Andrew Eaton-Lewis: ‘I don’t buy vinyl often, but when I do I never regret it’

SUNDAY is vinyl-only day on BBC 6 Music. All the station’s DJs will be spinning actual, old school records instead of just pressing buttons – a rare occurrence since vinyl was phased out in favour of CDs two decades ago.

There should be some great music, given that those DJs include Jarvis Cocker, Don Letts, Cerys Matthews and Andrew Weatherall. Expect much discussion about the tactile pleasure of carefully placing records on a turntable, and endearing fluffs as the celebs fail to cue them up properly, or a scratchy old seven inch jumps mid-song.
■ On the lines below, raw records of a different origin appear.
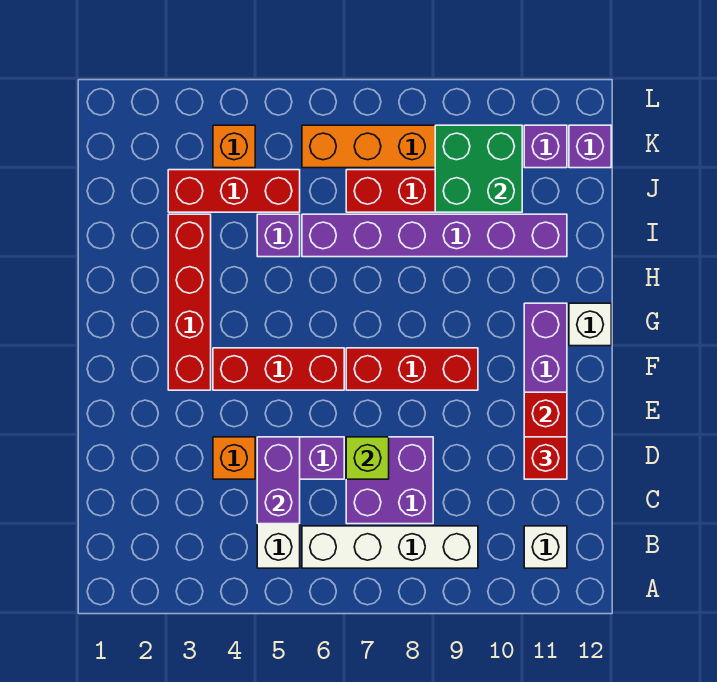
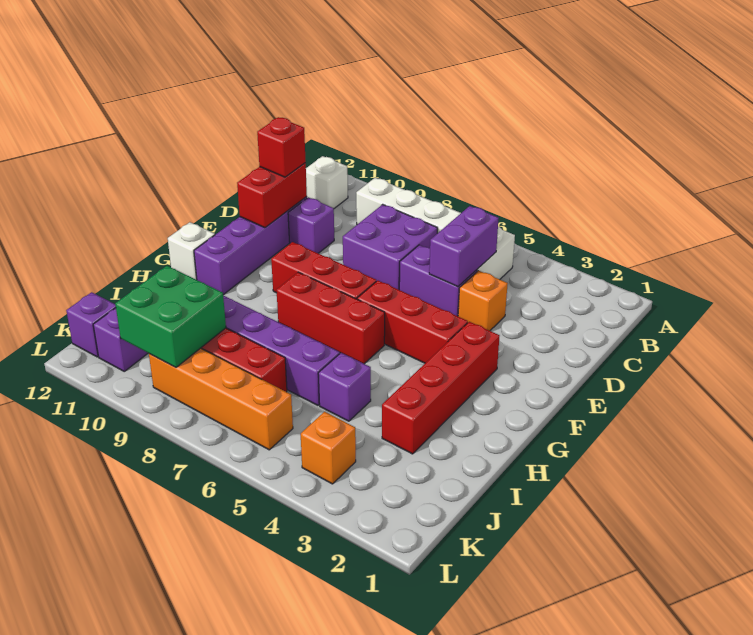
lime brick D7 level 2 -> none
none -> purple brick D10 level 1
red brick J3:J5 level 1 -> red brick G6:G8 level 1

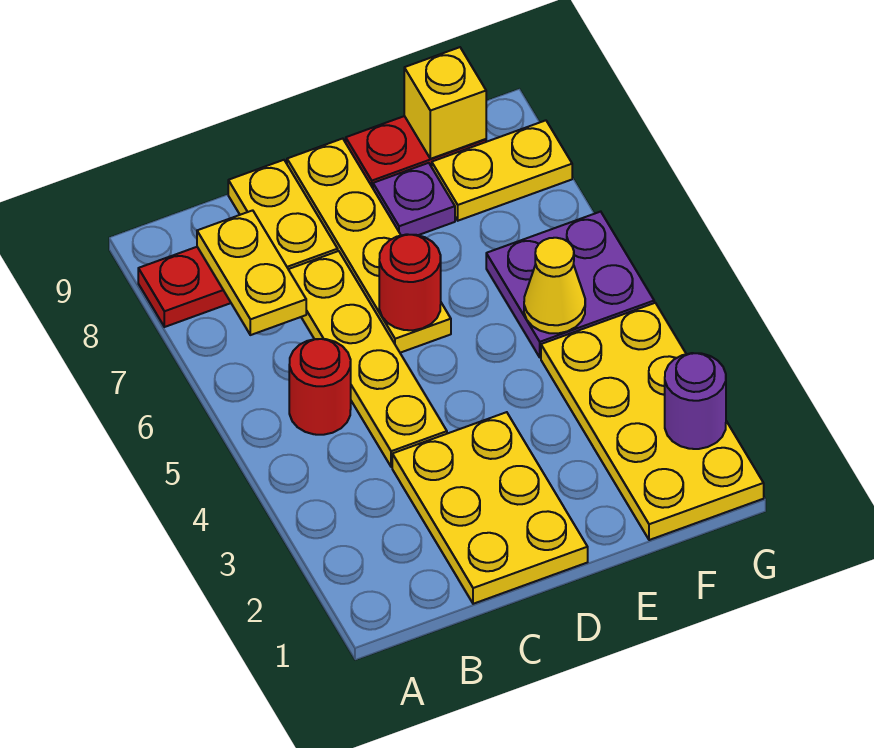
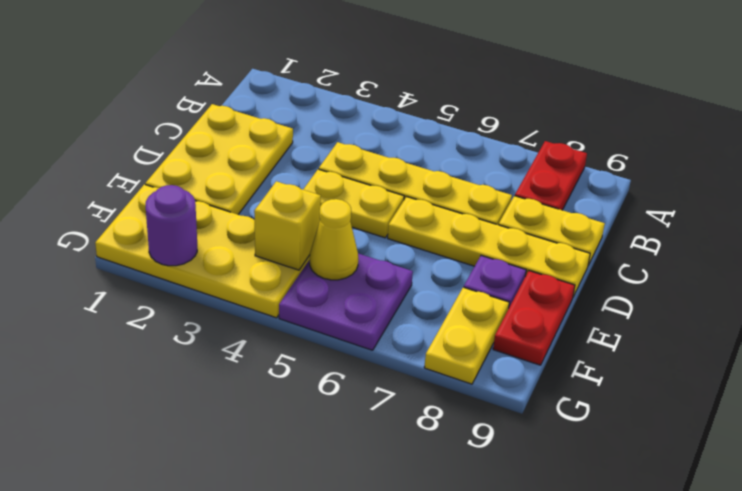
red round brick B5 level 1 -> none
yellow plate B7:B8 level 2 -> yellow plate D4:D5 level 1
yellow plate C1:D3 level 1 -> yellow plate C1:E2 level 1
red round brick D6 level 2 -> none
yellow brick F9 level 2 -> yellow brick F4 level 2

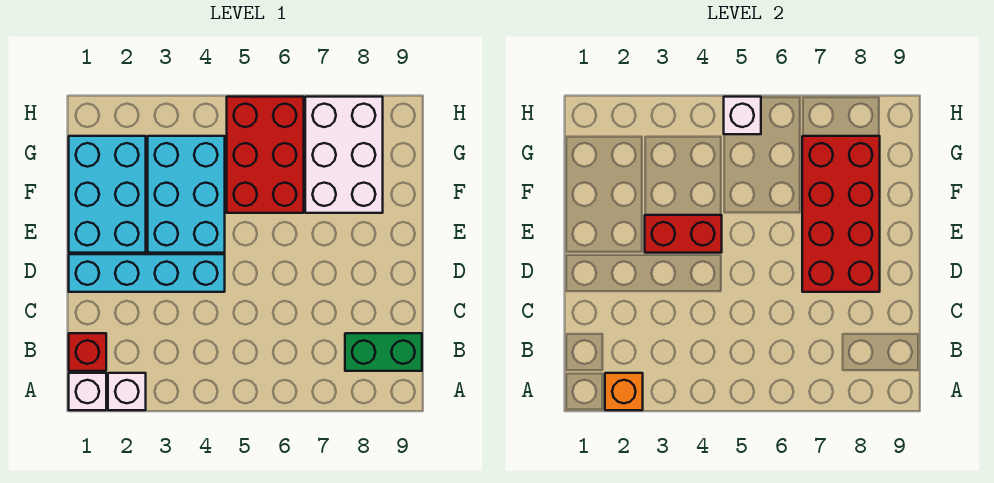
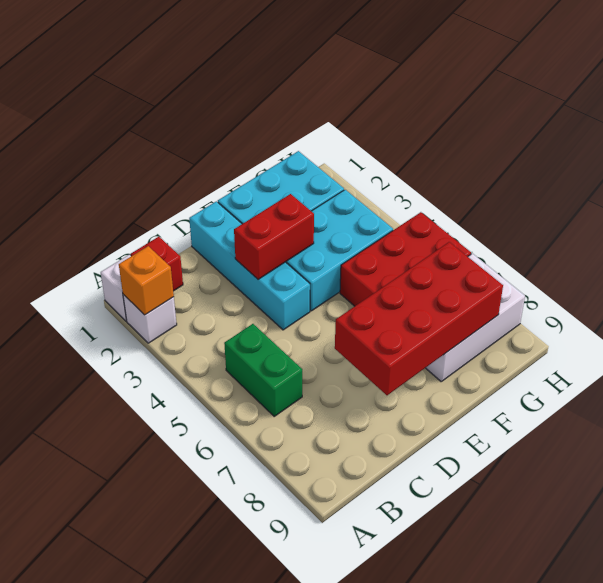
green brick B8:B9 level 1 -> green brick B5:B6 level 1
red brick E3:E4 level 2 -> red brick D3:E3 level 2
white brick H5 level 2 -> none

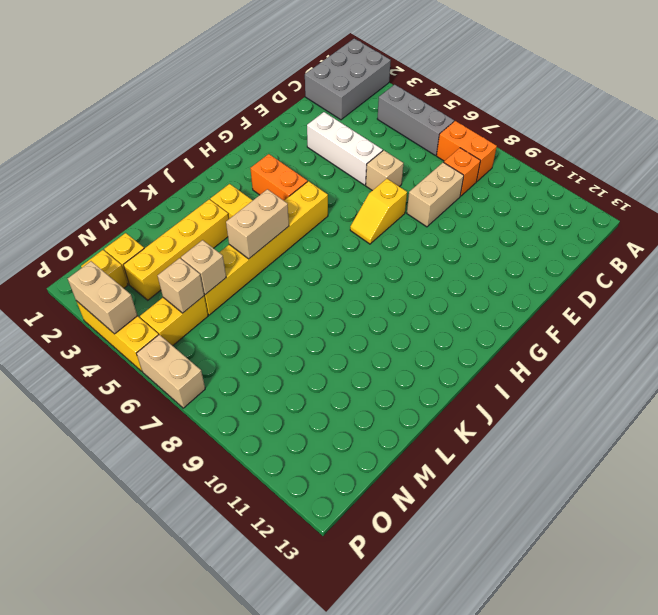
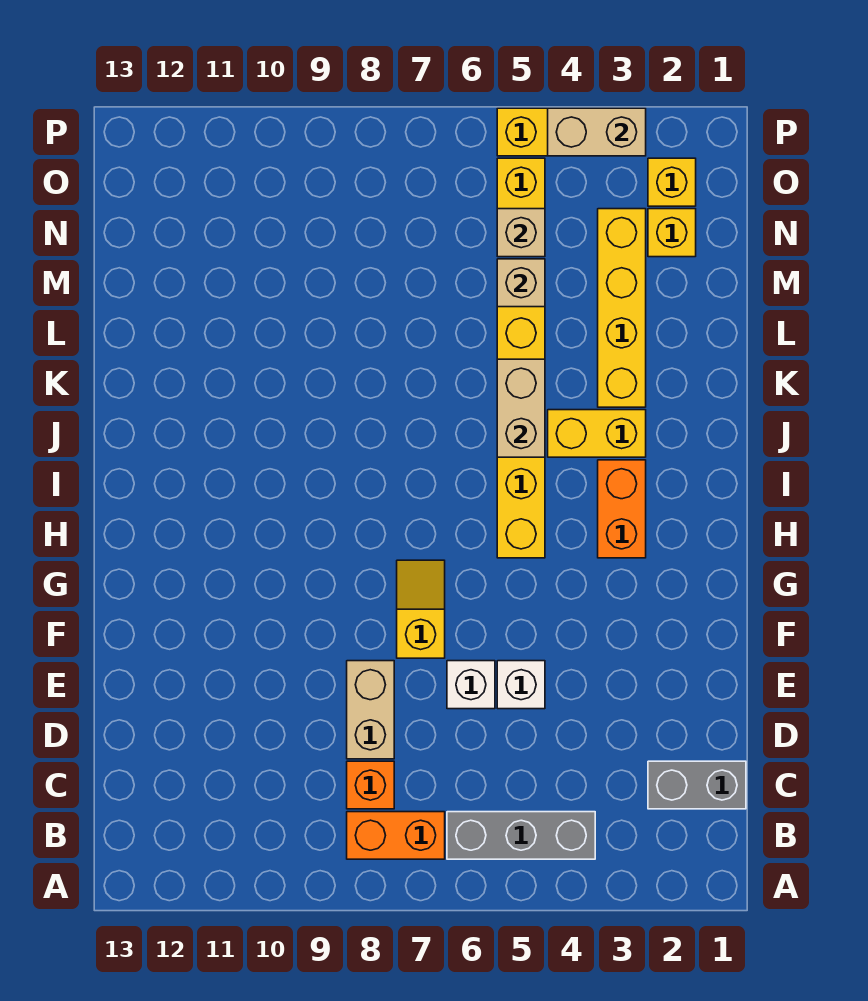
grey brick A1:C2 level 1 -> grey brick C1:C2 level 1
white brick E3:E5 level 1 -> white brick E5 level 1
tan brick E6 level 1 -> white brick E6 level 1
orange brick H3:H4 level 1 -> orange brick H3:I3 level 1
tan brick P6:P7 level 1 -> none

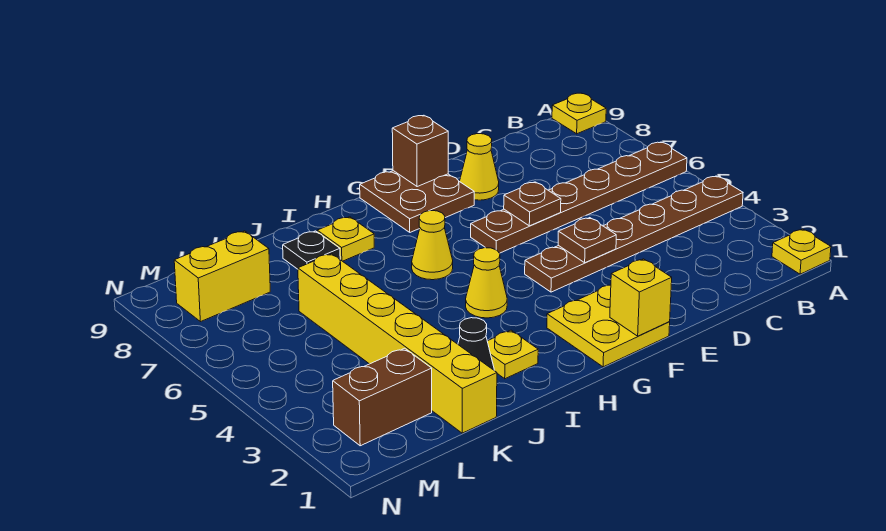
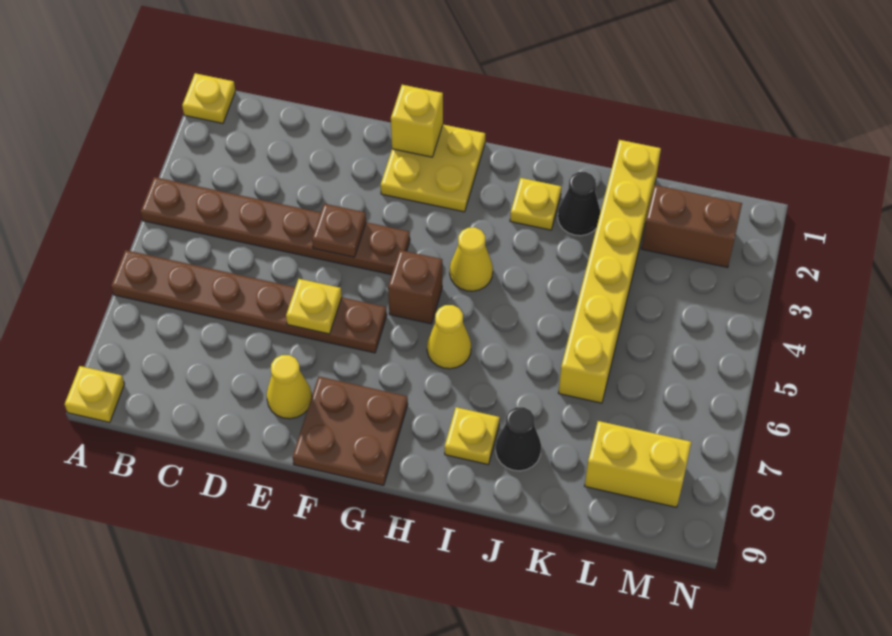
brown plate E6 level 2 -> yellow plate E6 level 2
brown brick F9 level 2 -> brown brick G5 level 1
black plate J8 level 1 -> black cone J8 level 1

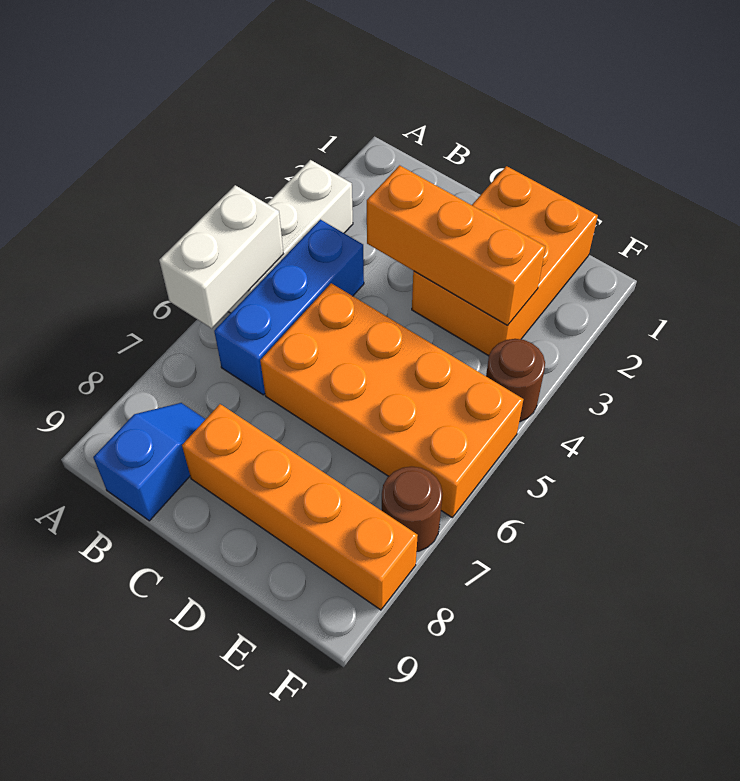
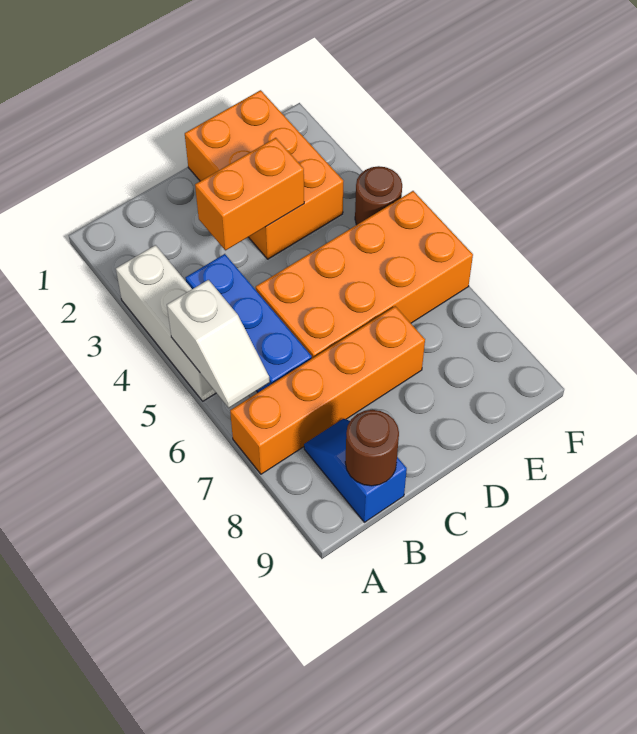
white brick A5:A6 level 2 -> white slope A5:A6 level 2 top 5
orange brick C3:E3 level 2 -> orange brick C3:D3 level 2
orange brick C8:F8 level 1 -> orange brick A7:D7 level 1
brown round brick F7 level 1 -> brown round brick B9 level 2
In my home, every day is a vinyl-only day – the only CD player in the house is a battered old portable one in the kitchen that keeps skipping, otherwise it’s records all the way – so I love this sort of thing. It tends to be called nostalgia, but it has more to do with the way digital music fails to satisfy the human hoarding instinct. I don’t quite buy the argument that people continue to buy vinyl because it sounds better than mp3s; I think it’s more to do with the fact that, if you’re going to pay money for something, you want something physical, and aesthetically pleasing, to show for it – a job that CDs, overpriced and rarely packaged with much care, never quite managed.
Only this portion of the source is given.